The Institute of Medicine defines primary care as, “the provision of integrated, accessible health care services by clinicians who are accountable for addressing a large majority of personal health care needs, developing a sustained partnership with patients, and practicing in the context of family and community.”
Primary care is linked to improved health outcomes and health care quality, including:
- Lower mortality rates
- Lower rates of hospital and emergency department utilization
- Better self-rated health
- Higher patient satisfaction with care
- Greater receipt of recommended preventive care services
The Impact of Primary Care on Population Health
Importantly, in geographic areas or health care systems with a strong primary care infrastructure, these positive outcomes are more equitably distributed among population subgroups defined by race, ethnicity, and socioeconomic status. Primary care is also consistently associated with lower use of health care resources and lower total cost of care. Thus, primary care effectively advances the “triple aim” of health care—better population health and experiences of care at lower cost.
Improving Primary Care in the U.S.
Despite its demonstrated value, primary care has been chronically underfunded in the United States. Within Medicare, primary care spending accounts for only 2-5% of total spending among fee-for-service beneficiaries. In contrast, the average primary care spending rate among other Organization for Economic Cooperation and Development countries is over 12%.
Recent efforts to revitalize the primary care system in the U.S. have championed the patient-centered medical home (PCMH) as a path forward. This model of primary care organization, delivery, and funding embodies health care that is:
- Committed to quality and safety
Results from evaluations of PCMH demonstrations have shown small positive impacts on health outcomes, patient experiences of care, and receipt of preventive care services. However, large positive impacts remain elusive, presumably because the current fee-for-service (FFS) payment structure inadequately supports the changes in delivery system infrastructure, staffing, and workflows necessary to implement and sustain a successful PCMH model.

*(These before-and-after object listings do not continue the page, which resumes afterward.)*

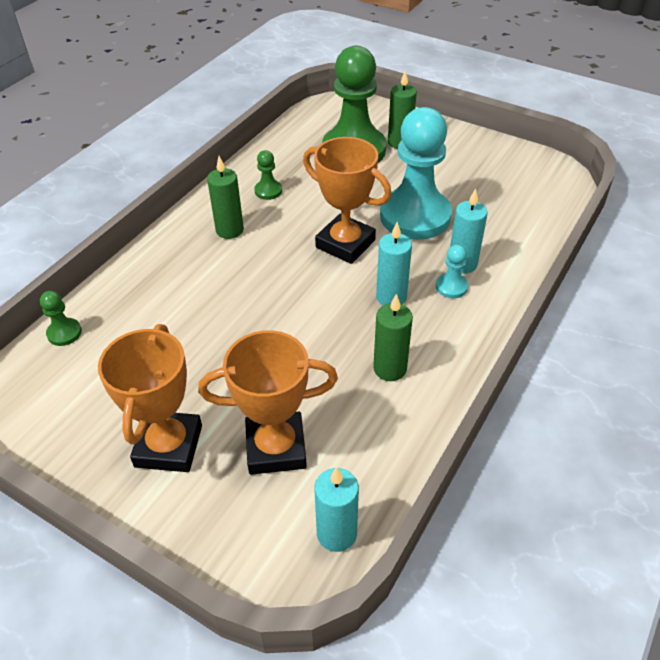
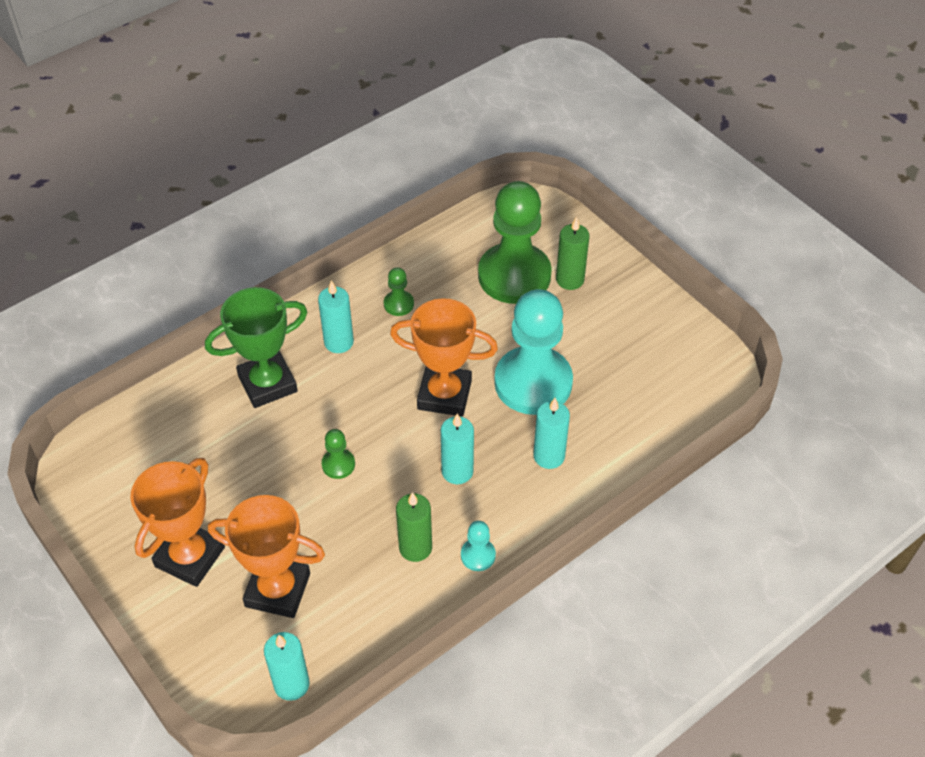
camera: 20 degrees right, 5 degrees up
(64, 333) = (144, 413): green pawn -> green pawn (338, 464)
(178, 277) = (267, 383): none -> green trophy
(229, 230) = (339, 342): green candle -> turquoise candle
(345, 244) = (444, 394): orange trophy -> orange trophy turned 45 degrees counterclockwise
(451, 287) = (522, 479): turquoise pawn -> turquoise pawn (478, 555)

Patient-Centered Medical Homes as a Strategic Direction for Medicare
PCMH models accompanied by payment structures aligned with PCMH principles, are one strategic area of focus for the Centers for Medicare & Medicaid Services (CMS). The CMS Innovation Center (CMMI) was established in 2010 to test new health care payment and service delivery models, known as alternative payment models (APMs). The overarching goal of these APMs is to transition clinicians, health systems, and patients to a reimbursement system that pays for the value of care (e.g., quality, efficiency) rather than the volume of care delivered (i.e., traditional FFS payment structure). Transitioning to value-based care would consequently improve the health of millions of Medicare beneficiaries.
Transitioning to Value-Based Care with Primary Care First
Primary Care First, CMMI’s newest PCMH model, is geared towards advanced primary care practices that are prepared to move away from FFS into a partial capitation model that carries some financial risk. In return, practices have greater flexibility to comprehensively meet the needs of their complex, chronically ill patient population, while innovating to improve health and quality of care outcomes.
Rolled out in January 2021, Primary Care First currently includes 25 regions and approximately 800 practices across the country (see Figure 1) with an expected expansion to approximately 3,000 practices in 2022.
How Primary Care First Works
In Primary Care First, CMS provides payments to participating practices that are higher, in aggregate, than historical Medicare FFS payments, thus enabling these practices to provide care consistent with PCMH principles. Recognizing that aligning quality and value incentives across the entirety of a patient panel is paramount, Primary Care First is a multi-payer model that also includes 14 payer partners from commercial and state Medicaid plans.
RTI Provides Large-Scale Implementation Support and Analytic Resources
As a research institution with decades of organizational experience in Medicare policy, RTI International supports CMS in the implementation of the Primary Care First model through the following activities:
- Technical Assistance - Providing support to participating clinicians, practice teams, payer partners, and other external stakeholders
- Practice Management - Maintaining up to date practice practitioner information to sustain accurate beneficiary assignment and model payments
- Payment Calculation - Identifying the patients for whom participating practices are responsible for managing total costs and calculating model payments to practices
- Quality Assessment - Assessing the quality of care provided by participating practices using various quality of care measures
- Policy Analyses - Conducting analyses to inform the development of model policies related to practice monitoring, patient attribution, payment, and quality measurement
RTI International is proud to partner with CMS in the effort to invest in and transform the U.S. primary care system while serving a significant role in improving the human condition.